More than language exhaustion, though, I exhaust my patience here a lot. Sam (the saint) is a whole lot better than me, but I don't think I'm exactly the least patient person in the world. (I mean, c'mon, I grew up with Jenny, Ben and Emily!) Some days I feel like I've got the shortest fuse in the world, though. A lot of this is because my brain still keeps thinking that things "should" happen a certain way. I look for, expect, a certain order of things. I fall into the trap of expecting rationality or logic. In a developing country. That was part of the Soviet Union. Sheesh. My brain gets upset, indignant, angry, frustrated that most of my students have no English textbooks in this, our third full week of school. That the scheduled minibus to a neighboring town has been canceled for no apparent reason. That cab drivers or merchants at the market try to overcharge me because I'm a foreigner. That people talk about me all the time in the street or right in front of me, believing I can't understand them. I meet these frustrations, searching for answers, for a responsible party, and usually find a lot of people who are similarly upset, but who are dissimilarly also resigned. Accepting. Expecting the eventual failure of things to work out or the lack of follow through, however simple it would (in theory) be. People shrug and tell me it's the way things are. It makes me go even crazier. I spend a lot of time trying to walk the line between falling into similar resignation that "things just go that way" and burnout of trying to take on way more than little ol' me is capable of. I think if I solved this problem, though, of knowing when to work and when to walk away, I'd solve the major problem of sustainable international development.

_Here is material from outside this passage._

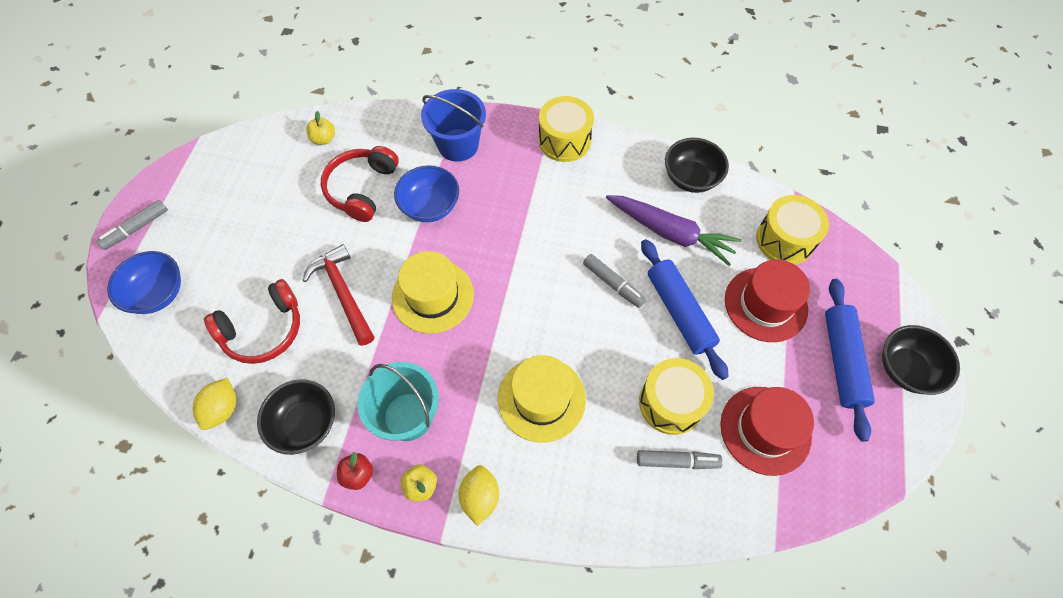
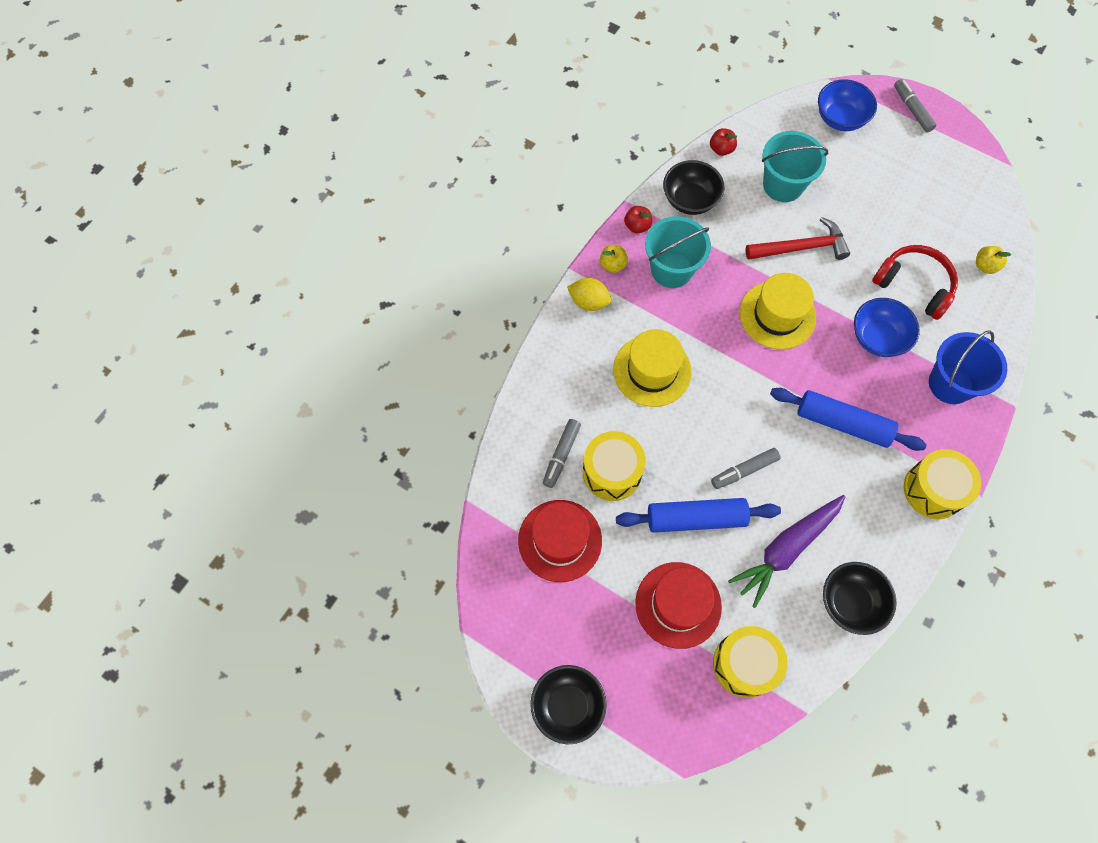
camera: 110 degrees right, 5 degrees up
(223, 409) = (721, 149): yellow lemon -> red apple
(263, 330) = (783, 185): red headphones -> turquoise bucket
(842, 361) = (597, 647): blue rolling pin -> blue rolling pin (843, 423)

Other things that happen to tax me mentally are just kind of stupid or silly, but still get me when I think about them; these are the little differences that seem earth-shattering sometimes. Like lighting the stove. I'd previously always either used an electric stove or a self-lighting gas stove, so it took some getting used to and some odd fear of striking the stupid match (almost inevitably of a poor quality) and holding it down close enough to the gas to get my tea kettle going. After nearly 17 months in Georgia, I'm obviously not a novice at this and can do it, but I still have my moments where the just-lit gas flares up and momentarily heats my hand uncomfortably and I gasp and jerk my hand away, even though I'm nowhere near burning myself. The always fun flurry of confusion and awkwardness of "should I kiss this person hello/congratulations/goodbye" is another one. I'm not a toucher. I'm not a kisser. Georgia's chock full of folks that kiss on the cheeks for tons of varied reasons. My odd, awkward stance and body language seem to check a lot of unsolicited cheek pecks, but I still do the dance of do-I-or-don't-I at least once a week (if not more frequently). And these silly, easily forgotten awkward moments, at the end of a day full of not quite fitting in, make enough of an impression to make me worry or overanalyze or just rehash in my mind. All of which makes me sleepier.
But we've moved into winter blanket months here in Akhalkalaki, so at least I know I'll be bundled up well, wrapped in my nest of wool and ready for some sweet shuteye when bedtime comes. I hope the rest of you are sleeping well.